El tema de la salud y sus diversas fallas es muy amplio, sin embargo, la discusión se ha centrado en las EPS. Para entrar en contexto, las Entidades Promotoras de Salud son las responsables de la afiliación y el registro de los afiliados y del recaudo de sus cotizaciones. Su función básica es organizar y garantizar la prestación del Plan Obligatorio de Salud (POS) y hacer los giros respectivos al Fondo de Solidaridad y Garantía que es donde se administran los recursos del Sistema de Seguridad Social en Salud. Así, todas las personas se afilian a estas y quedan amparados en su intermediación para acceder a los servicios médicos.

La realidad de las EPS es muy compleja, están en déficit, muchas están quebradas en este momento. Según las cifras oficiales, por lo menos 14 de estas empresas están en incumplimiento financiero. De hecho, cuando una EPS entra en proceso de liquidación, los pacientes tienen que ser trasladados a otra, que al recibir un volumen de afiliados pierden capacidad operativa, administrativa y empiezan a funcionar mal. Además, las deudas impagables con clínicas y hospitales. 

Desde luego, no se puede generalizar, pero buena parte de lo que está sucediendo con los hospitales o instituciones prestadoras de servicios de salud, es responsabilidad directa de las EPS, ¿por qué? Yo encuentro 3 razones fundamentales: la primera, la deshumanización de su labor, todo lo convirtieron en negocio, así que la prioridad no era la salud sino la plata; la segunda, corrupción, los propietarios de estas empresas se dedicaron a enriquecerse a costillas del sistema, con medicamentos, los equipos médicos y demás; y la tercera, la complicidad de la superintendencia de salud, pues por la falta de un control efectivo y la pasividad para hacer vigilancia dejaron crecer el problema y ahondar el hueco financiero.

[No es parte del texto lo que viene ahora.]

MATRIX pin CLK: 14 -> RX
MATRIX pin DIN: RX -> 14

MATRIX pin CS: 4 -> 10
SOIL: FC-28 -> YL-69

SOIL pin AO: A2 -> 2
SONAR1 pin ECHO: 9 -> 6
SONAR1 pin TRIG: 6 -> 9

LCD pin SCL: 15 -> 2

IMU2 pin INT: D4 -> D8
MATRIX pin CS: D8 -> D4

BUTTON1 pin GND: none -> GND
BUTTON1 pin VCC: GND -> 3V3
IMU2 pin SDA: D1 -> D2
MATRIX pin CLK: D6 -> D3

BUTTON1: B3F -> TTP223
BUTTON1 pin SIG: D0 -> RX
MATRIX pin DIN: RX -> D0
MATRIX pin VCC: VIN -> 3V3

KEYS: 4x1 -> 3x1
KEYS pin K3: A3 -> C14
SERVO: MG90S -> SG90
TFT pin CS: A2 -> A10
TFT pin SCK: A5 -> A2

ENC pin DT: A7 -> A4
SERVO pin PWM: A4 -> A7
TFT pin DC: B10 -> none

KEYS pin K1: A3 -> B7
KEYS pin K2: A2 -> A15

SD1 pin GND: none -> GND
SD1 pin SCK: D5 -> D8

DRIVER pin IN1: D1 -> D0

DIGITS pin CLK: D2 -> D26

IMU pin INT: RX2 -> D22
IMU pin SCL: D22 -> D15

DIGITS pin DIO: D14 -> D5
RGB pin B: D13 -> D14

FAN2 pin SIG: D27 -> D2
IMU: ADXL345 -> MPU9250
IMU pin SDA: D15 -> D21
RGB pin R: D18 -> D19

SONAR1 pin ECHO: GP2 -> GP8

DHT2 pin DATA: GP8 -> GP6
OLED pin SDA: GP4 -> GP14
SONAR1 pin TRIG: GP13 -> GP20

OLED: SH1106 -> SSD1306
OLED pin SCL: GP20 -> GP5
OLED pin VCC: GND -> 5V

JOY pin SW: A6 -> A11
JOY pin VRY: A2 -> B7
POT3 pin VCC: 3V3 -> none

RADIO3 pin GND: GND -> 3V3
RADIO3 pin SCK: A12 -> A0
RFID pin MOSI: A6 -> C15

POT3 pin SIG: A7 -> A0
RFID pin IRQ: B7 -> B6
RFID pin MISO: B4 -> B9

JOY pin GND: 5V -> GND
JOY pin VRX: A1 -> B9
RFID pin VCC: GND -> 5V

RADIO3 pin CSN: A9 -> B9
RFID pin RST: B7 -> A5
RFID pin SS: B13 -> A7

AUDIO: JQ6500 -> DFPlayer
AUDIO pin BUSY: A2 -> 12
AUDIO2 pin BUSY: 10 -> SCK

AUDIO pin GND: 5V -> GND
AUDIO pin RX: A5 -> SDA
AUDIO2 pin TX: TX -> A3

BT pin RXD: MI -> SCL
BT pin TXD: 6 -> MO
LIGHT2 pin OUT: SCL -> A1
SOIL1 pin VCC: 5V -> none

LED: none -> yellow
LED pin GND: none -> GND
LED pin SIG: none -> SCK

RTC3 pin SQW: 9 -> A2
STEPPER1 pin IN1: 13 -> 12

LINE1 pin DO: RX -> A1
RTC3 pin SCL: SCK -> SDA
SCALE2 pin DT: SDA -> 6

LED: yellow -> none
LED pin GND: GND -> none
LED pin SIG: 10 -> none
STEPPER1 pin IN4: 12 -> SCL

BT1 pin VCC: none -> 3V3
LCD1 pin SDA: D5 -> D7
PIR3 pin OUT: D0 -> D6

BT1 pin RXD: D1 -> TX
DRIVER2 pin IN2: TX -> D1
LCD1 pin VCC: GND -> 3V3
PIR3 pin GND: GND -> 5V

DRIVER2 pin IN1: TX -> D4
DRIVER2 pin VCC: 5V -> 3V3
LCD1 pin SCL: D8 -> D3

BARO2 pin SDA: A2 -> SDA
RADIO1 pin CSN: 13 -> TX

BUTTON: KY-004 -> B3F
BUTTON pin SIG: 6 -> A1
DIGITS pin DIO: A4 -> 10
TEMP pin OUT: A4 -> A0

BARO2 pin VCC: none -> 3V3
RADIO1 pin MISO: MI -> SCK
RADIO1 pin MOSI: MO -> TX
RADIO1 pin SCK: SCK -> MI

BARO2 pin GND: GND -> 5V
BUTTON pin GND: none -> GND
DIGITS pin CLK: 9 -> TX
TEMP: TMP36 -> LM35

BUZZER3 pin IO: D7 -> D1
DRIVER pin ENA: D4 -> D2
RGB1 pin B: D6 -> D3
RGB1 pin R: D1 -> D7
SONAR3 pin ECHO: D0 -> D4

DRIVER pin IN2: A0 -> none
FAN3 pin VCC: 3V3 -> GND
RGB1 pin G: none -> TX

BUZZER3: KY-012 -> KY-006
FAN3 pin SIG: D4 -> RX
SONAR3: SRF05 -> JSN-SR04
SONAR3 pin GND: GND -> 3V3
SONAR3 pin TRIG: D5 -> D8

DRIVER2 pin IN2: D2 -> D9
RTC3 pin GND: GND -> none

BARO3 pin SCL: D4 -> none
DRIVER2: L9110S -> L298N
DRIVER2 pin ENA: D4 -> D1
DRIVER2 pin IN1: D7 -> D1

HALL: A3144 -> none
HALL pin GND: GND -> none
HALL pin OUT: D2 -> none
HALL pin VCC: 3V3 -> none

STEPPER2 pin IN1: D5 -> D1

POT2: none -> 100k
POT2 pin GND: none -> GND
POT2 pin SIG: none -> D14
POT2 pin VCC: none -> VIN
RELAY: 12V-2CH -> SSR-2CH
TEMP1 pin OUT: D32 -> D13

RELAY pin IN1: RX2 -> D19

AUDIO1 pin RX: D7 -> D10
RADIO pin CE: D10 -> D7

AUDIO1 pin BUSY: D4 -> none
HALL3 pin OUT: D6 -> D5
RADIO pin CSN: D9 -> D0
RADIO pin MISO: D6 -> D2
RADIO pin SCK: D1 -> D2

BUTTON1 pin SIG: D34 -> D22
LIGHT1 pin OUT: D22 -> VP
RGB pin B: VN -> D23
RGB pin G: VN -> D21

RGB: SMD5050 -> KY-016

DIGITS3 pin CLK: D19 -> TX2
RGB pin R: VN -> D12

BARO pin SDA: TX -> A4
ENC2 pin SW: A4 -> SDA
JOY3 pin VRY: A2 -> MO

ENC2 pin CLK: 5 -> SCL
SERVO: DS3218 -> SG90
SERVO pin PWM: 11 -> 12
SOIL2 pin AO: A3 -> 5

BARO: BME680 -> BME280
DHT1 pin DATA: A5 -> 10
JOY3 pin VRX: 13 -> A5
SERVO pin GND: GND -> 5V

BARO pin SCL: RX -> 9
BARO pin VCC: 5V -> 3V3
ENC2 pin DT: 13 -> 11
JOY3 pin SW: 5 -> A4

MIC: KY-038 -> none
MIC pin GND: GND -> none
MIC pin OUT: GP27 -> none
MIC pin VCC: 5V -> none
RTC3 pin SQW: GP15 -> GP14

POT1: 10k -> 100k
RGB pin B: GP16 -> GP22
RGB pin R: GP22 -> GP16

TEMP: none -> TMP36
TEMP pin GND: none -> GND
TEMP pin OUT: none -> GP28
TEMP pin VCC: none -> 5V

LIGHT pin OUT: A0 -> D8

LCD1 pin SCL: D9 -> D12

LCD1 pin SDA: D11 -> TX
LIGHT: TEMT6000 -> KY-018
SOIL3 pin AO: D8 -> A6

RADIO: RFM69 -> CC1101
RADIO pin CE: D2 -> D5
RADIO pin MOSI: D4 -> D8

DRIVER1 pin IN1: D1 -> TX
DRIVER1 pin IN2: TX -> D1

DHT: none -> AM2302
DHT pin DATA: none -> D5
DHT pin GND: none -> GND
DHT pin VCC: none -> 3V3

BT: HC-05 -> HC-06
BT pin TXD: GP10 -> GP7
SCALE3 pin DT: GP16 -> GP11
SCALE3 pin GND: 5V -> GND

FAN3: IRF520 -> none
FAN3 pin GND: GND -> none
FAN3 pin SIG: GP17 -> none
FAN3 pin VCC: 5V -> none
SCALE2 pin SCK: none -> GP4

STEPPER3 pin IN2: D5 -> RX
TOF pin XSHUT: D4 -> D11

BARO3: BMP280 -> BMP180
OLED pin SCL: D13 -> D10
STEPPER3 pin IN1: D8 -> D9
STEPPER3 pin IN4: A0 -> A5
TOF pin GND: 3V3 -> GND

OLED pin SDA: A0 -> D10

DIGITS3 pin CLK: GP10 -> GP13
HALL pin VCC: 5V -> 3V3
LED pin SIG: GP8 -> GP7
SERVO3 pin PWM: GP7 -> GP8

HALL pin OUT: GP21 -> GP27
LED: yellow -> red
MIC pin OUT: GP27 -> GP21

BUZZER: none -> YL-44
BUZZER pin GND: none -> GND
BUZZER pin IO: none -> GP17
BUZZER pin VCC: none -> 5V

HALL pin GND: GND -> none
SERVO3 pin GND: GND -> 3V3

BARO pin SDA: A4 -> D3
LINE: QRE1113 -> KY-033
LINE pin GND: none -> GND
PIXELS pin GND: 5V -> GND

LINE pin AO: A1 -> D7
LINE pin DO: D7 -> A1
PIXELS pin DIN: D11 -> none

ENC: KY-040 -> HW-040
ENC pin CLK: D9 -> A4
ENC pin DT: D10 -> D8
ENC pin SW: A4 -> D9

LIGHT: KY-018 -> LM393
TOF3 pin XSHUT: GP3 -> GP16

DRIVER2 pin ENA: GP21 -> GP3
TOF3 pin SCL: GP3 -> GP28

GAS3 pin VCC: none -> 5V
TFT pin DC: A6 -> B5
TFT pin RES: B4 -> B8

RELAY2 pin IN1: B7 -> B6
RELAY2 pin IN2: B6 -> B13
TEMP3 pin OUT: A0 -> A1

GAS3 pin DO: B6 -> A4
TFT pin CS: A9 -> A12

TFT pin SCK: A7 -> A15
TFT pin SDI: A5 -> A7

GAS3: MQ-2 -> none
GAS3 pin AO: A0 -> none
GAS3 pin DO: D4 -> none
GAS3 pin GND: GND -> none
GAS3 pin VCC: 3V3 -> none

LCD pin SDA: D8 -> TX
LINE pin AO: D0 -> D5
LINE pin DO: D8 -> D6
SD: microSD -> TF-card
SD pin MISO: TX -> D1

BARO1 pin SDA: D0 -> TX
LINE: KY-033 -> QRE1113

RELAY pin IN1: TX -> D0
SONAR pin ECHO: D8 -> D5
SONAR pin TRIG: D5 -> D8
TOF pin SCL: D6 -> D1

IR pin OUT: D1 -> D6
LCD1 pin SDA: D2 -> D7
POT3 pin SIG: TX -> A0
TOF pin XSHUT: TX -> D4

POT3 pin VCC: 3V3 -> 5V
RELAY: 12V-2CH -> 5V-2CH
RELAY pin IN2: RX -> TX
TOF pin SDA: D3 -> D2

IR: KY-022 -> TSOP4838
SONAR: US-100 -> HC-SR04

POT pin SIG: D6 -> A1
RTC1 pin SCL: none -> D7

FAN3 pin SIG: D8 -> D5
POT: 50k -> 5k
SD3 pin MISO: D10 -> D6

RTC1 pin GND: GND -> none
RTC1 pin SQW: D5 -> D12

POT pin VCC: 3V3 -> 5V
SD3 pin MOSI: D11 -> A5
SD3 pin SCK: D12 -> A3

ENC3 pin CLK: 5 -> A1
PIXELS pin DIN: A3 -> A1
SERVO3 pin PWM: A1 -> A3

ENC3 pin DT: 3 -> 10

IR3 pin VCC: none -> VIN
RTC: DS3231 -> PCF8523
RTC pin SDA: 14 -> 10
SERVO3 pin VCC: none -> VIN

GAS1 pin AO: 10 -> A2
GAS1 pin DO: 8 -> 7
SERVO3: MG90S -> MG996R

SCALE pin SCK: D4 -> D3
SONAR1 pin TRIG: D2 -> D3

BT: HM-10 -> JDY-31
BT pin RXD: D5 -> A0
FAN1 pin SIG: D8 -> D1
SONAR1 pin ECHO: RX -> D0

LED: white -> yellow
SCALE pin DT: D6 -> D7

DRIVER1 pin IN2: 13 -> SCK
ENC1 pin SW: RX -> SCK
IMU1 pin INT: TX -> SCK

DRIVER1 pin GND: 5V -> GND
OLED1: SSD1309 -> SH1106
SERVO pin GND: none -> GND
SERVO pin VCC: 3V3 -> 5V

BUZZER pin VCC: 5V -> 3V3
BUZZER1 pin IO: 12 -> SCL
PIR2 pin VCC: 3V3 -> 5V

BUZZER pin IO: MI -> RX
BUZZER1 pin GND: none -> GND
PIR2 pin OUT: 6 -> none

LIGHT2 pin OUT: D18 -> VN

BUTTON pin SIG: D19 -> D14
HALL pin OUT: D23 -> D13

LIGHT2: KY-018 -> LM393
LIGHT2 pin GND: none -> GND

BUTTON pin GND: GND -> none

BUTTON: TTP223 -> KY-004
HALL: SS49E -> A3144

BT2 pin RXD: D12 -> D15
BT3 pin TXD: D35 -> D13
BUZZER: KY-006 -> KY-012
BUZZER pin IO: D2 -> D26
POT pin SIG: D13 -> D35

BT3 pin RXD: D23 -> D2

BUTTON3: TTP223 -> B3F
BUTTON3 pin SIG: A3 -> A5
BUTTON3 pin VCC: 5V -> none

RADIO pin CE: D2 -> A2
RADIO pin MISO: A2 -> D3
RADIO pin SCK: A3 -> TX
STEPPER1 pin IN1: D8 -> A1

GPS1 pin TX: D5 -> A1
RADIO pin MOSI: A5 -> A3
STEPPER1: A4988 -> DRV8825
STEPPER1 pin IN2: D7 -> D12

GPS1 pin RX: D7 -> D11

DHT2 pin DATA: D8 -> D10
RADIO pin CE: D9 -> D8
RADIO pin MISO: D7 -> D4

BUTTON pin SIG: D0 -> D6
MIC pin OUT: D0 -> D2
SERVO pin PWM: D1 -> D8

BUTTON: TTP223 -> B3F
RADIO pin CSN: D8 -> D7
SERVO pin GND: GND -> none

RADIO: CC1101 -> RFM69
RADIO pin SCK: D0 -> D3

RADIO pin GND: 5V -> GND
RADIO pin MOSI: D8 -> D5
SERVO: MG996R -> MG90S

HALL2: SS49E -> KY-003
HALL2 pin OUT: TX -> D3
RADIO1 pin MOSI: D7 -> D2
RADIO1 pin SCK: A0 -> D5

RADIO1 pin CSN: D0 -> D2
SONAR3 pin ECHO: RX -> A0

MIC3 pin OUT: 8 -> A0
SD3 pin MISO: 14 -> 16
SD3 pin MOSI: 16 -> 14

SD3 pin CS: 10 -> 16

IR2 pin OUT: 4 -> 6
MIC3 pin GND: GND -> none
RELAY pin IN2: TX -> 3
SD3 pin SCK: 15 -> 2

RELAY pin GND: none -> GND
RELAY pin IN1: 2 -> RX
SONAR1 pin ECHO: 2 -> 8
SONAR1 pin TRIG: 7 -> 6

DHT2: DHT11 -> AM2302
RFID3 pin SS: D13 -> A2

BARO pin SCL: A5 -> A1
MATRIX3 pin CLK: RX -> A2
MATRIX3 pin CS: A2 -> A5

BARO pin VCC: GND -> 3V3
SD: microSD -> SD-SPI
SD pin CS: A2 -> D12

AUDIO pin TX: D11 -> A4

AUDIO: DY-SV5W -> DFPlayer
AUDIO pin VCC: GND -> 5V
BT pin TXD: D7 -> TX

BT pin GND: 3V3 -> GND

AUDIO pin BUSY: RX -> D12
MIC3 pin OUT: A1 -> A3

Por lógicas razones debe existir una regulación rigurosa para las EPS, que si bien es cierto son un elemento esencial de un sistema que sí funciona, deben reformarse para darle a los colombianos mayor calidad, cobertura y prontitud de la atención. No se trata de hacer un borrón y cuenta nueva en esta materia, pero sí, construir sobre lo construido y mejorar para seguir avanzando.